# Any sa sufferers in the UK?



## hellotiger (Sep 10, 2007)

It seems the majority are from the US so I just wanted to see how many UK people there are out there.


----------



## Meee (Oct 24, 2005)

I'm from the UK  Seen a few others from the UK on here too.


----------



## andy0128 (Dec 19, 2003)

I'm living in Brighton.


----------



## Andrew White (Aug 18, 2007)

Yup, London. Not that many of us here. There are UK based SA sites.


----------



## nothing_to_say (Nov 21, 2006)

:wel Take a peek here Jenny.

http://www.social-anxiety-community.org/db/index.php


----------



## hellotiger (Sep 10, 2007)

Thanks nothing_to_say! I'm going to sign up to that right now.


----------



## Lisa (Jul 8, 2006)

I'm in the UK too


----------



## cherryredcutie (Feb 23, 2004)

I am living in the UK as well, West Midlands


----------



## oceanchief (Jan 6, 2007)

I is from N. Ireland, so I pretty much feel like the only one from here on this board, though we are part of the UK so I suppose thats something.


----------



## Wylass (Sep 26, 2007)

I'm from West Yorkshire


----------



## Beetlebum (Sep 24, 2006)

Wylass said:


> I'm from West Yorkshire


So am I.


----------



## katelyn (Jul 11, 2006)

I didn't notice this thread before. I'm from West Midlands, but in London during term time.


----------



## seattlegrunge (Oct 19, 2007)

I'm from London.


----------



## Meta Ridley (Jun 2, 2005)

I live in Manchester......


----------



## redribbon (Jan 19, 2008)

I'm in the Midlands.


----------



## markx (Dec 22, 2007)

Yorkshire.


----------



## TheGecko (Nov 26, 2007)

I'm from Nottingam


----------



## refined_rascal (Dec 20, 2005)

Leicestershire.


----------



## redribbon (Jan 19, 2008)

Me too, refined_rascal, I'm in Mountsorrel


----------



## Meee (Oct 24, 2005)

.,


----------



## redribbon (Jan 19, 2008)

Very small world :yes


----------



## jonesy0039 (Jan 28, 2008)

i live in liverpool


----------



## bling (Jan 27, 2008)

Yes me to, in Bucks


----------



## hellotiger (Sep 10, 2007)

Oooh lots of people replied since I disappeared. I'm living in Manchester at the min but I am from Liverpool.


----------



## Debi (Dec 2, 2007)

I'm from Dorset, currently living in North Wales...


----------



## refined_rascal (Dec 20, 2005)

.


----------



## citizen_erased (Dec 18, 2007)

I'm from Kent.


----------



## yeah_yeah_yeah (Mar 27, 2007)

I'm a Scottieland based, cured SA / Depression person. Had it all my life and just recently got over it, so can realte to comments here


----------



## andy0128 (Dec 19, 2003)

nothing_to_say said:


> :wel Take a peek here Jenny.
> 
> http://www.social-anxiety-community.org/db/index.php


Thanks for the link.


----------



## Flashy (Feb 26, 2008)

Major bump here (Sorry!)
But i'm from the Midlands, near London.


----------



## TheGecko (Nov 26, 2007)

Flashy said:


> Major bump here (Sorry!)
> But i'm from the Midlands, near London.

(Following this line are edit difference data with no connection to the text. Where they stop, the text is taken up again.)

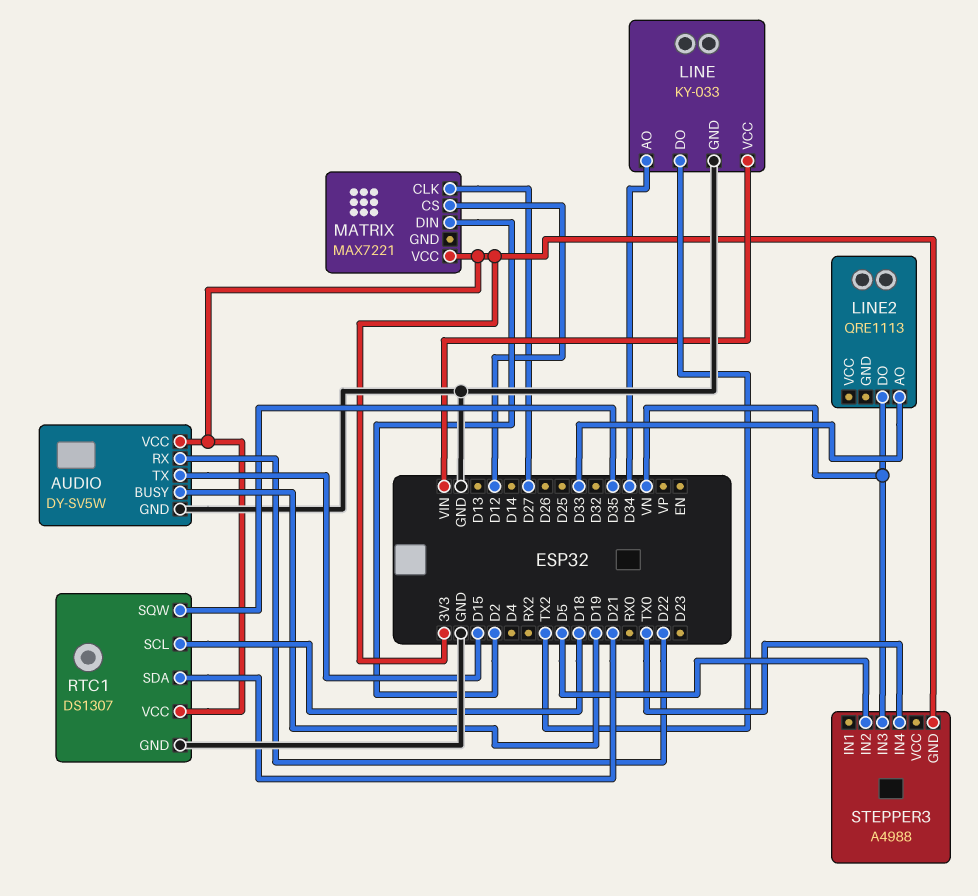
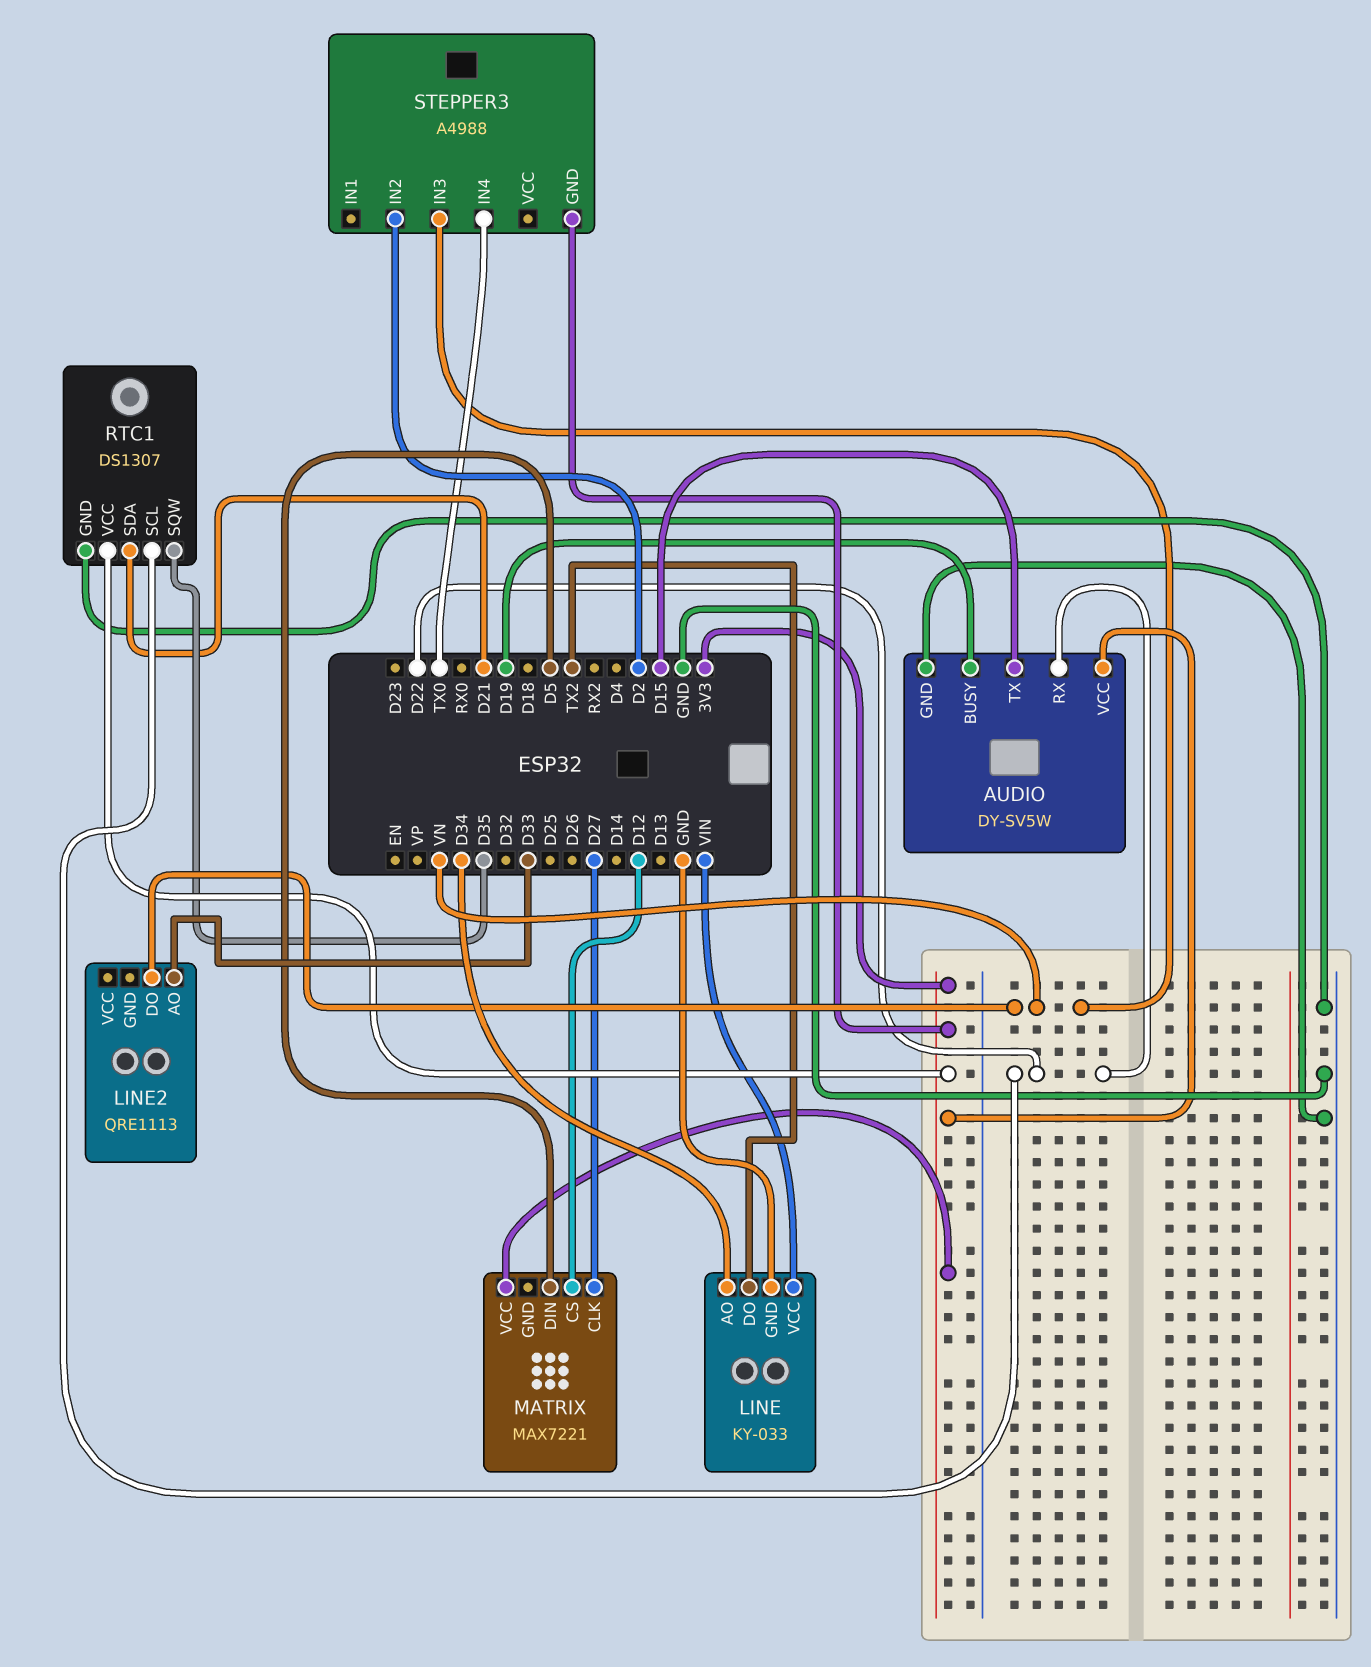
MATRIX pin DIN: D2 -> D5
RTC1 pin SCL: D18 -> D22
STEPPER3 pin IN2: D5 -> D2

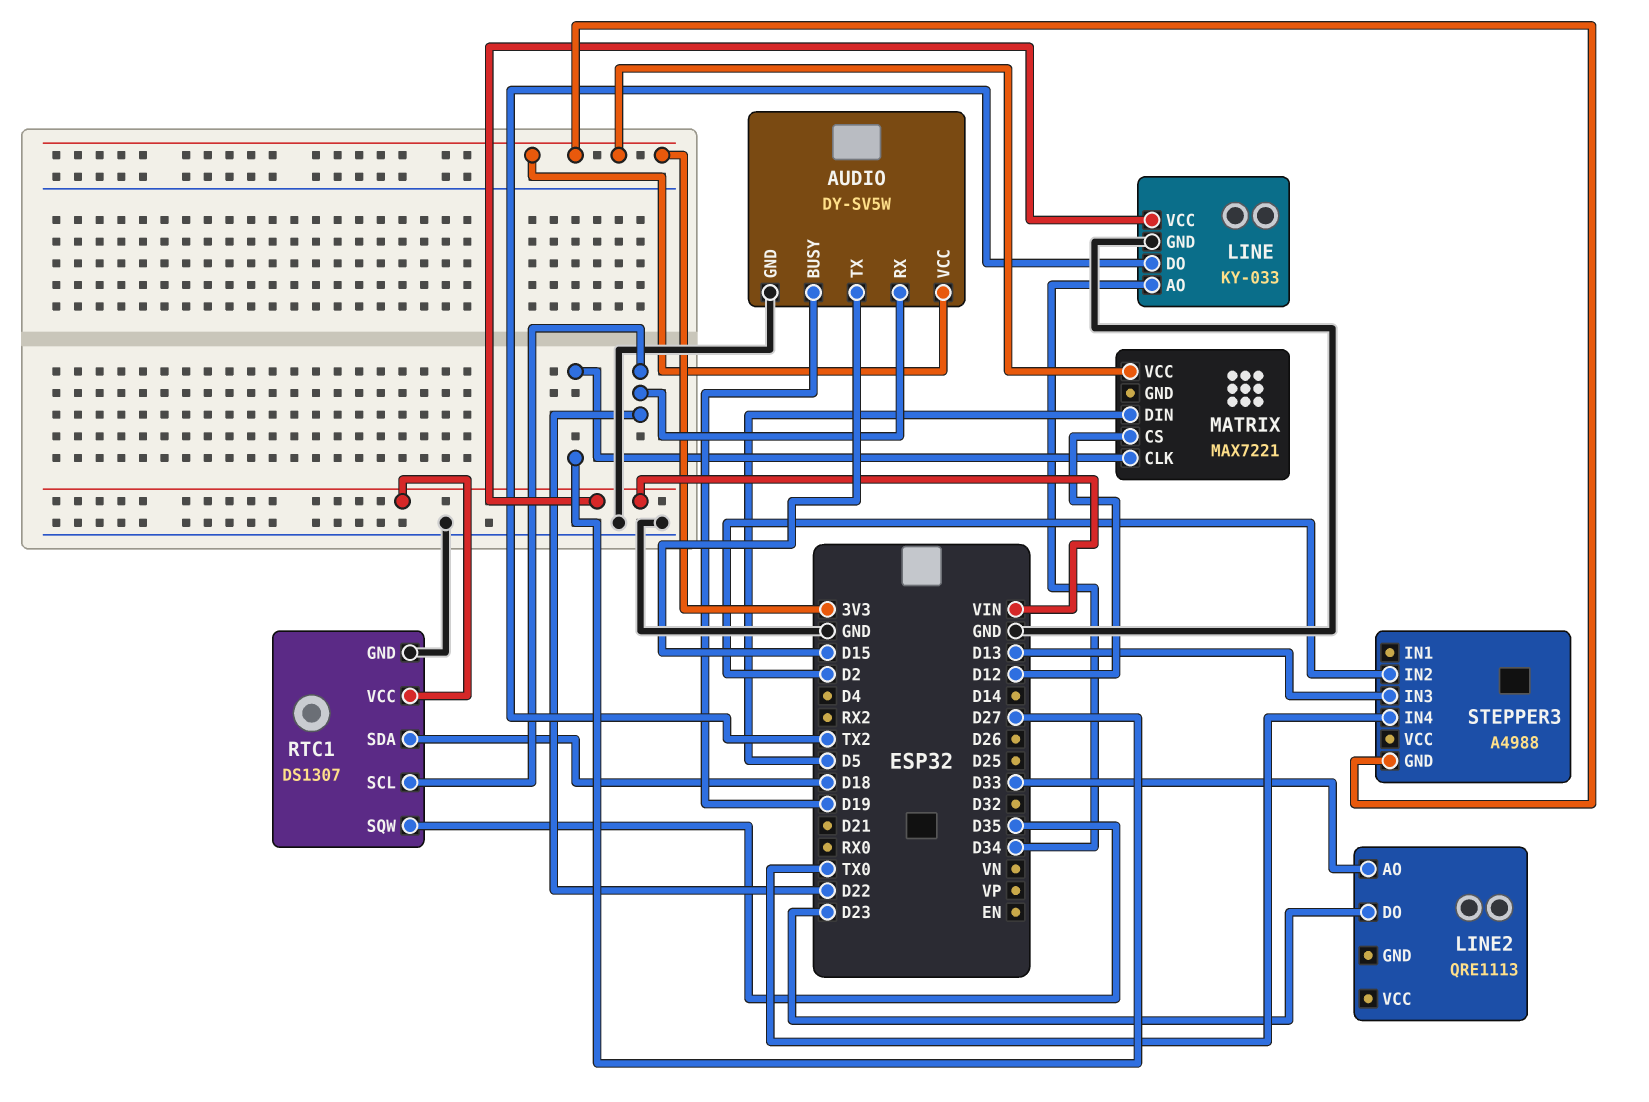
LINE2 pin DO: VN -> D23
RTC1 pin SDA: D21 -> D18
RTC1 pin VCC: 3V3 -> VIN
STEPPER3 pin IN3: VN -> D13

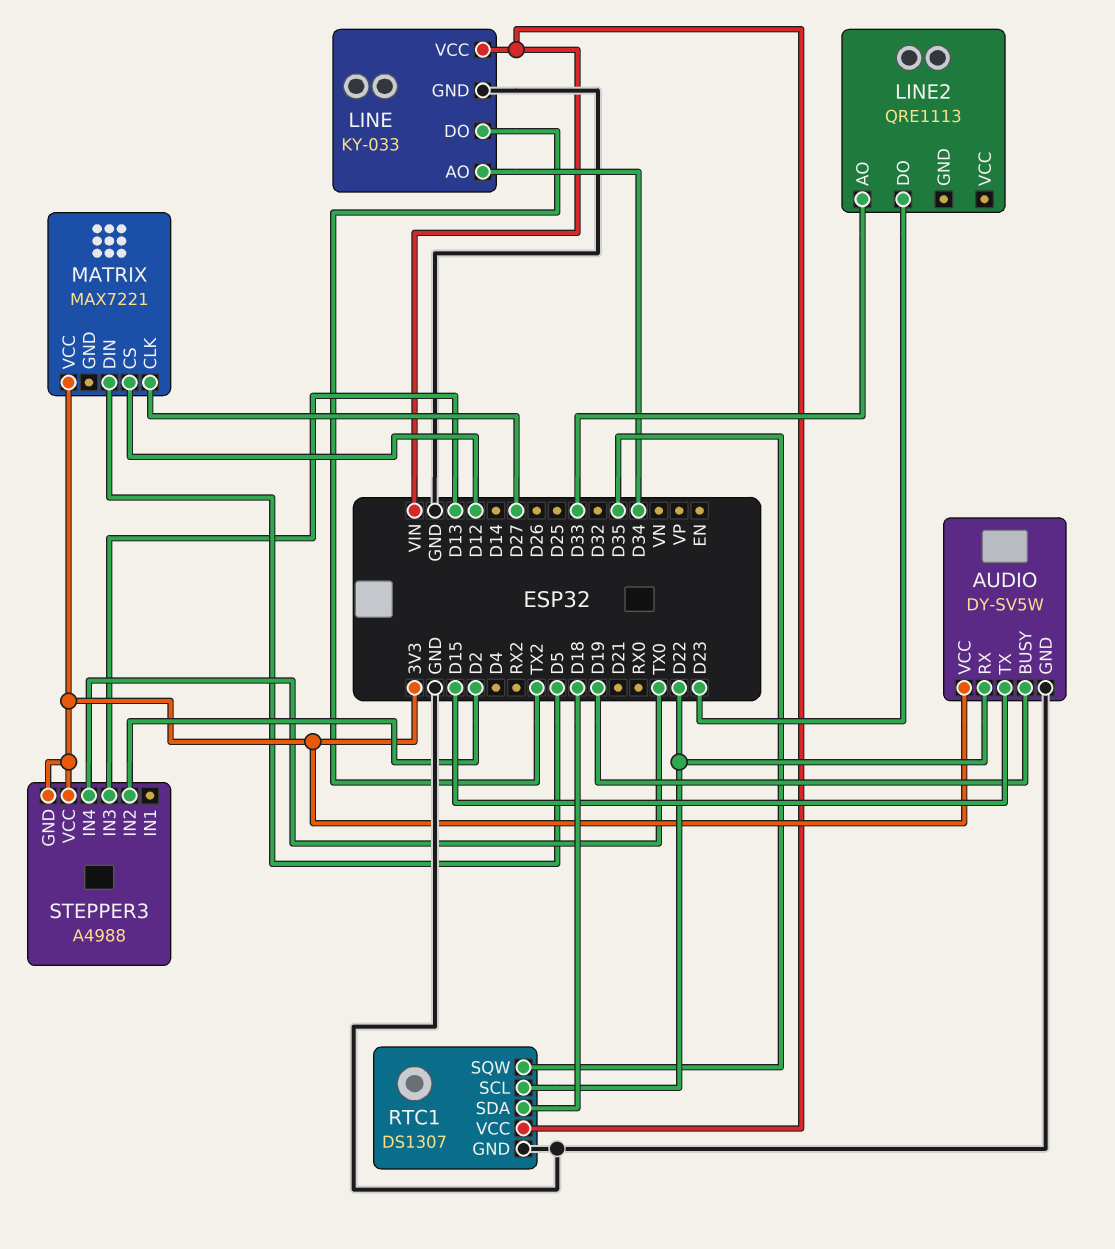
STEPPER3 pin VCC: none -> 3V3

Hey Flashy  Where in the Midlands? (you don't have to say if you don't want to)


----------



## Flashy (Feb 26, 2008)

Hey, I'm in Northampton


----------



## PaxBritannica (Dec 10, 2012)

Yes and I am looking for people near Manchester


----------



## Heyoki (May 2, 2012)

Not many from the south. :no


----------



## Pul5ar (Feb 15, 2012)

Hey, Buckinghamshire here


----------



## Mokuren (Apr 4, 2013)

London here, would be nice to chat to some people.


----------



## Firefly27 (Apr 9, 2013)

Bristol


----------



## bluecrime (Jan 27, 2013)

Kent, but spend a lot of time in London


----------



## tennislover84 (May 14, 2010)

I'm from the UK. 

It's funny that after someone said not many from the south, everyone was from the south. Hehe.


----------



## cal1992 (Apr 12, 2013)

I'm from Cheshire but I go to university in Sheffield but I'm currently in Perth (Australia) before doing my final year at university in Sheffield in September.


----------



## Torkani (Nov 9, 2012)

From UK too (Hertfodshire)


----------



## anonomousey (Apr 14, 2013)

I'm in the west midlands


----------



## clinteastwood (Jan 31, 2013)

I'm from Nottinghamshire, anyone else from around that area?


----------



## Kittenish (Apr 21, 2013)

I'm from the South West


----------



## emmelyn (Jan 18, 2013)

not "from" the UK specifically, but I live in London during term time.


----------



## xlarryjx (Apr 20, 2013)

Yorkshire, Yorkshire, Yorkshire!!


----------



## CW1985 (Jan 6, 2013)

Northwich, Cheshire


----------



## Roxas (Feb 19, 2011)

Yep I am from London <3


----------



## James1311 (Dec 31, 2012)

Buckinghamshire here.


----------



## DwBehappy (Apr 25, 2013)

Essex here


----------



## JohnnyR (Apr 25, 2013)

I'm in staffordshire


----------



## Hex00 (Jun 17, 2012)

Hampshire


----------



## chameleon persona (Mar 20, 2013)

between Newcastle and Sunderland


----------



## RichBigD (Mar 21, 2013)

Hey,

I suffer badly from anxiety & having no social life. I'm from Surrey & commute to work in London (Aldgate). 

Hello other UK sufferers


----------



## villadb (Dec 30, 2012)

I'm from Sussex, about halfway between Brighton and London, would be great if there were any SA girls to meet up with, or anyone really.


----------



## Fenrir (May 4, 2013)

Hi, i'm new around here. I'm from Manchester. Nice to meet you all. Feel free to add me.


----------



## captain buggy (May 5, 2013)

anonomousey said:


> I'm in the west midlands


This.


----------



## galente (Apr 26, 2013)

London (Technically Bromley, Kent) here.

like video games, movies, beer, chillin  

hit me up if you'd like to chat!


----------



## Zack (Apr 20, 2013)

I'm in Swansea, isn't it!


----------



## miss newbie (Apr 29, 2013)

hiya yeah im from uk


----------



## RoveRanger (Apr 16, 2013)

London here


----------



## Andistarr (May 11, 2013)

UK here


----------



## randomperson (May 11, 2012)

West Yorkshire


----------



## nelby (Mar 16, 2011)

London too. But I live in China during the school year.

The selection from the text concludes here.